O pedido era simples, mas nesses momentos de ansiedade as minúcias tomam grandes proporções; e uma boa mãe, como Dona Lucilia, compreende bem isso.
A dificuldade começou quando uma das enfermeiras alertou Da. Bernardete de que não lhe era permitido circular naquele local. Ela intensificou seu pedido a Dona Lucilia; e foi atendida, pois dali em diante ninguém mais a molestou:
“O certo é que eu parecia ‘a mulher invisível’, porque os seguranças passavam e chamavam a atenção de outros familiares ali presentes, avisando que precisavam se retirar e esperar fora, e a mim não diziam nada; a enfermeira que nos atendeu certamente via-me, mas também não me disse nada…”
Conclui Da. Bernardete:
“Sei que foi Dona Lucilia que me ajudou e me amparou naquele dia. No final da consulta, tivemos a boa notícia de que se tratava de uma afta comum, que apenas precisava ser tratada. É um testemunho muito simples, mas relativo a um dia de grande sofrimento, em que senti claramente a ajuda de Dona Lucilia. E eu prometi publicar este benefício recebido por intercessão dela”.
Suave e luminoso sorriso
A aumentar o número de suas pequenas e discretas intervenções, encontramos Dona Lucilia resolvendo uma outra dificuldade também caseira, mas de aparência irremediável, na cidade de Fortaleza.

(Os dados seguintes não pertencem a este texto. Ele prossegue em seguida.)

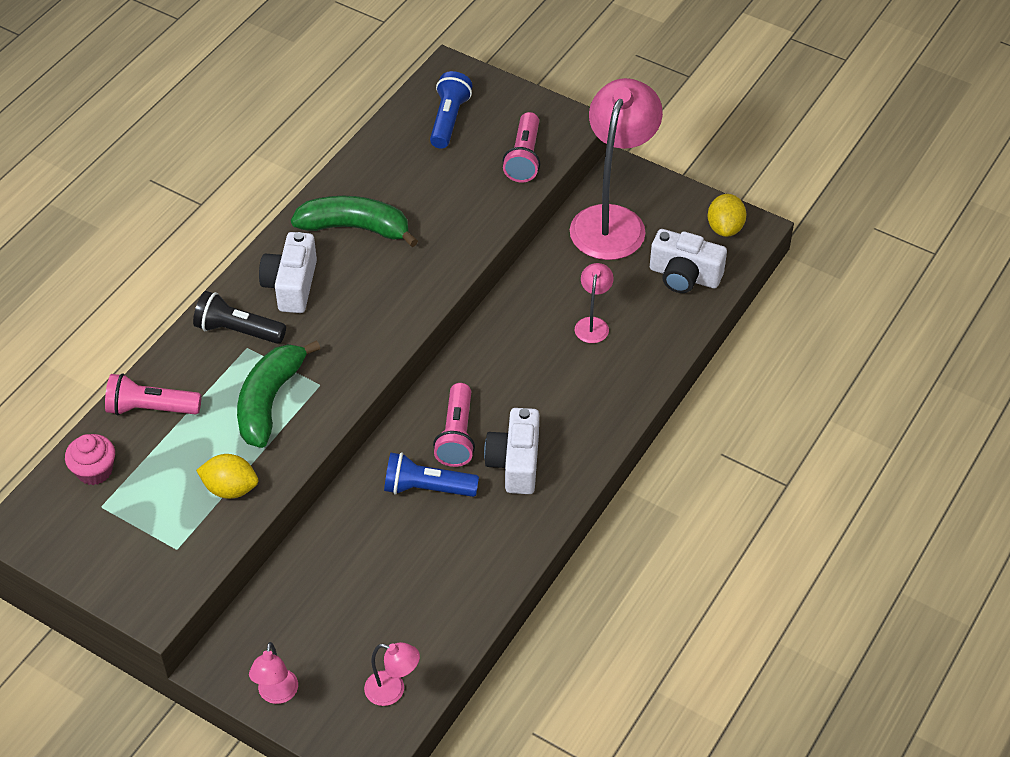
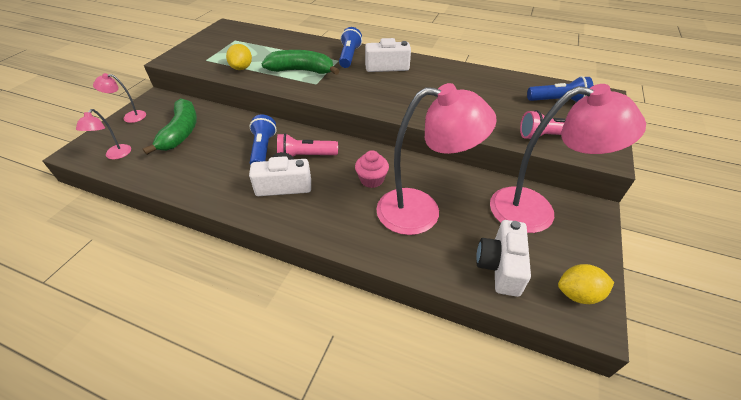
camera: 80 degrees right, 5 degrees down
(94, 471) = (256, 36): pink cupcake -> pink cupcake (371, 180)
(151, 408) = (294, 43): pink flashlight -> none
(238, 330) = (349, 56): black flashlight -> blue flashlight
(355, 228) = (440, 80): green banana -> green banana (181, 132)
(593, 324) = (422, 211): pink lamp -> pink lamp, size x2.30

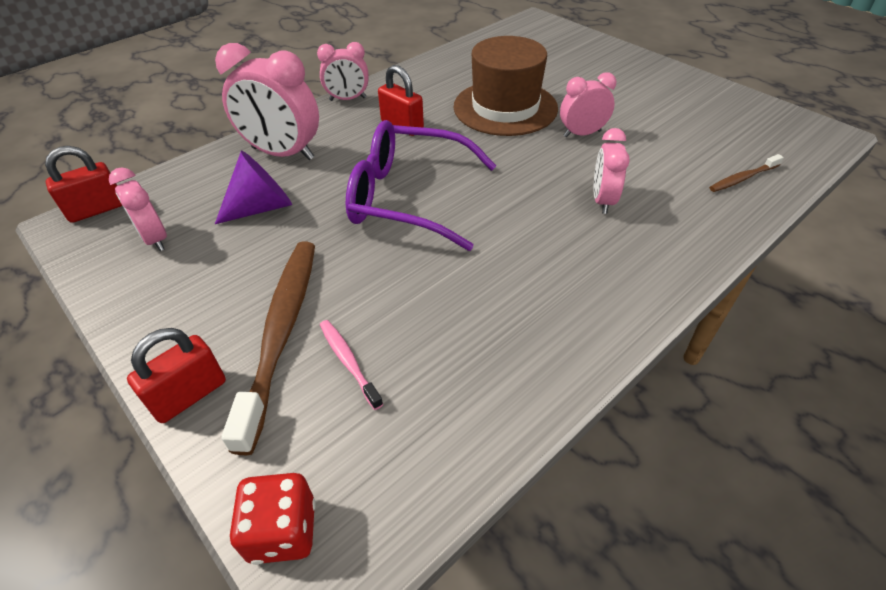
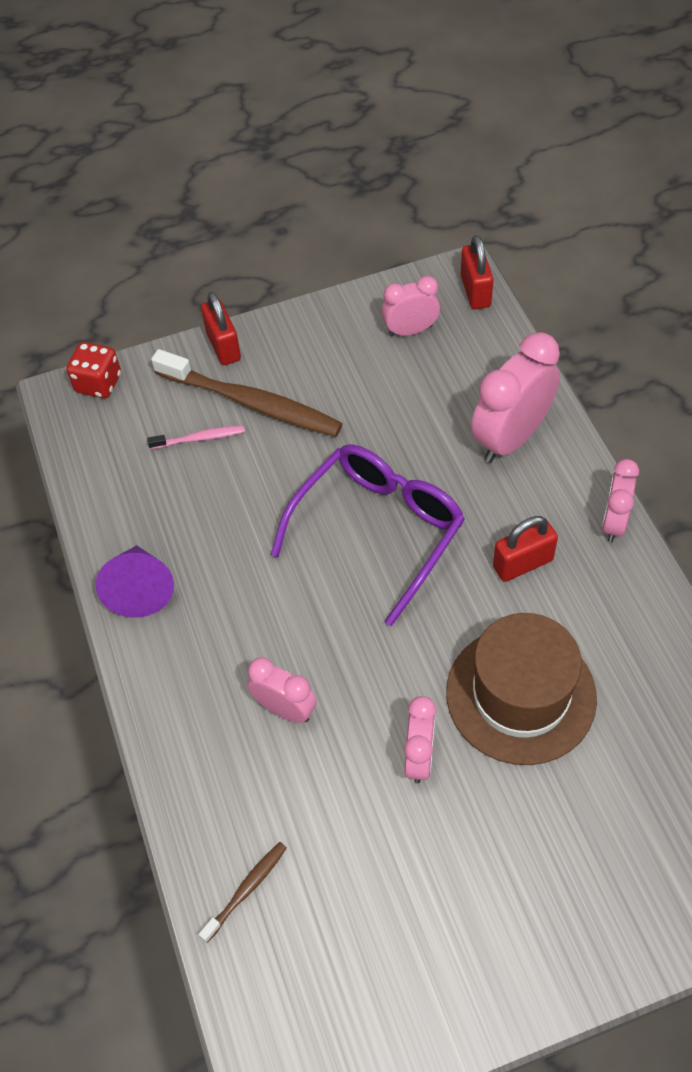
camera: 115 degrees right, 10 degrees up
(261, 207) = (421, 409): purple cone -> purple cone (140, 589)
(743, 178) = (246, 890): brown toothbrush -> brown toothbrush turned 45 degrees clockwise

Da. Patrícia Paz, seu esposo e seus filhos aguardavam ansiosos a visita de dois irmãos dos Arautos do Evangelho, que trariam o Oratório do Imaculado Coração de Maria ao seu lar. Estava tudo preparado e os arautos já a caminho, quando aconteceu o que conta Da. Patrícia:
“Faltando cerca de trinta minutos para o horário marcado, dez horas da manhã, a energia da nossa casa simplesmente acabou. Para a nossa realidade, era um problema que tornaria a visita inviável, pois o local onde moramos é muito quente e precisaríamos do ar-condicionado ou pelo menos do ventilador funcionando para conseguir permanecer na sala de estar. E como seria possível, se estávamos sem energia?!”
Para findar a já minguada esperança de todos, seu esposo recebeu pelo celular um aviso da empresa elétrica, comunicando que o sistema de fornecimento de luz estaria em manutenção até as quinze horas, em toda a região… Que decepção! O que poderiam fazer? A solução fugia completamente de suas mãos. Ambos pensaram em cancelar o compromisso, mas os arautos já estavam por chegar… Da. Patrícia, então, lembrou-se de Dona Lucilia:
“No mesmo instante, pedi a intercessão de Dona Lucilia, e a energia voltou! Nossa Senhora chegou logo em seguida com nossos estimados irmãos. Fizemos nossas orações a Ela; tivemos nosso momento de convivência e tiramos uma fotografia para registrar a visita. Logo depois, a energia faltou novamente. Dona Lucilia nos valeu com seu auxílio para experienciarmos o Céu naquele dia!”
Uma vez mais, fazendo jus a seu nome que evoca a luz, Dona Lucilia iluminou com sua presença uma situação embaraçosa, convidando também a nós a abandonarmos em suas mãos os problemas de nossa vida, sejam eles pequenos ou grandes, na confiança de seu pronto e eficaz auxílio.